La valorisation du travail des mères ouvrières
Stéphanie Lachat remet en question certaines conclusions de l’historiographie du travail féminin, trop hâtivement généralisées. Dans le Jura horloger, elle ne retrouve en effet pas du tout, même pour le XIXe siècle, la stigmatisation du travail des mères, la prégnance du modèle bourgeois de la femme au foyer, ou encore l’utilisation de la main-d’œuvre féminine comme armée de réserve. Bien au contraire, les élites valorisent le travail des mères comme un élément positif dans la lutte contre la misère ouvrière ; dans les années cinquante, les mères ouvrières elles-mêmes légitiment leur travail par le souhait de permettre à la famille d’entrer dans la nouvelle culture de consommation. Les travailleuses de l’horlogerie constituent une main-d’œuvre recherchée par les employeurs. La photographie de couverture, montrant les élégants manteaux et chapeaux dans un vestiaire d’ouvrières, illustre cette conscience, de la part des travailleuses, d’appartenir à une aristocratie ouvrière.
En articulant systématiquement le genre et la classe, l’analyse aboutit au résultat central de la thèse. Le modèle de la femme au foyer n’est pas le seul modèle féminin qui existe dans la période étudiée ; il coexiste avec un autre modèle, celui de la double tâche des femmes, et la ligne de partage entre les deux passe justement par la distinction de classe. L’hypothèse avancée en conclusion est particulièrement stimulante : la circulation des modèles ne s’effectue pas seulement des classes bourgeoises vers les classes populaires, mais aussi dans l’autre sens.
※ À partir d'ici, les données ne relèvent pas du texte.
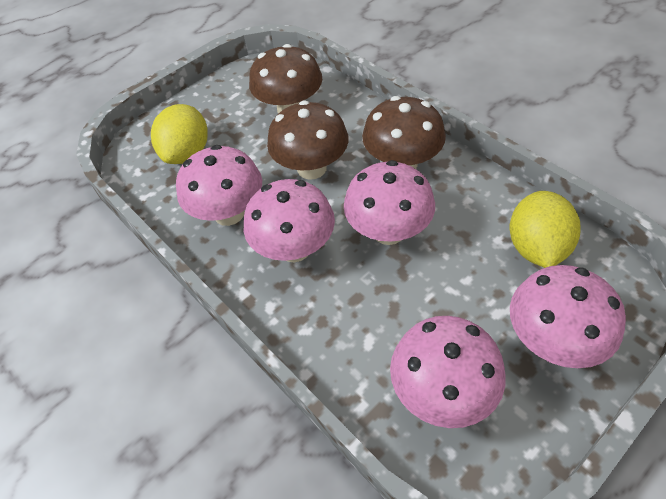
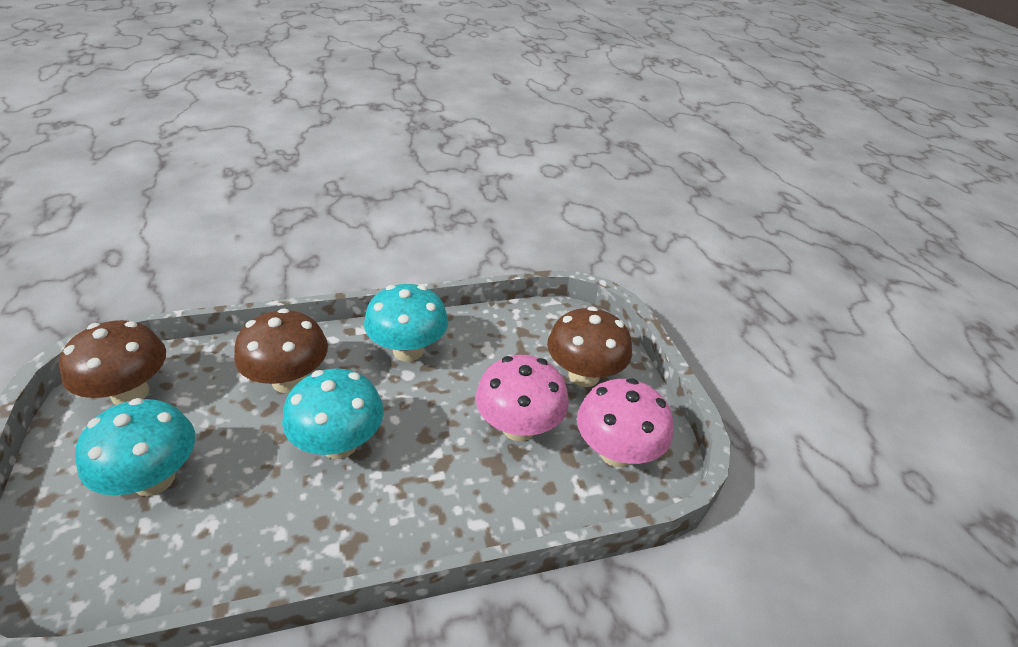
pink mushroom: 5 -> 2
turquoise mushroom: 0 -> 3
yellow lemon: 2 -> 0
Le « modèle de la double tâche », élaboré par les mères ouvrières et les classes populaires, remonte en effet l’échelle sociale à mesure que les femmes des catégories moyennes et supérieures revendiqueront le droit à l’emploi au-delà des justifications financières.
Le travail à domicile autorisé pour les ouvrières suisses
L’articulation genre et nationalité fournit aussi des résultats originaux. Ainsi, les ouvrières italiennes ne remplacent les ouvrières suisses, mais plutôt les ouvriers suisses. Le travail à domicile, modalité d’emploi volontiers perçue comme déqualifiée, est en fait un travail qualifié autorisé aux ouvrières suisses uniquement, et non aux Italiennes. Tout le chapitre sur l’analyse du travail à domicile est un modèle du genre : on voit cette modalité d’emploi séparer les hommes des femmes, puis les ouvrières suisses des italiennes, tout cela en fonction des contraintes historiques spécifiques, des stratégies des employeurs, et des stratégies des mères, qui obligent les employeurs à recourir à cette forme d’emploi pour attirer la main-d’œuvre féminine.
Cette idée pose des questions intéressantes, en particulier pour la Suisse des années 1950-60. Ainsi, on pourrait se demander s’il existe une continuité entre la légitimité du travail des femmes pour améliorer le bien-être familial, et la légitimité du travail des femmes dans le sens de l’autonomie et de l’accomplissement personnels ? Dans les deux cas, on est au-delà de la nécessité financière, et au-delà de l’opposition entre travailler par nécessité / travailler par plaisir. Ainsi, la volonté d’autonomie financière des femmes des années 1970 aurait été préparée par la volonté d’autonomie de leurs mères dans les décisions de consommation pour la famille et les enfants.
[1] Stéphanie Lachat (2015), Les pionnières du temps. Vies professionnelles et familiales des ouvrières de l’industrie horlogère suisse (1870-1970), Neuchâtel, Editions Alphil.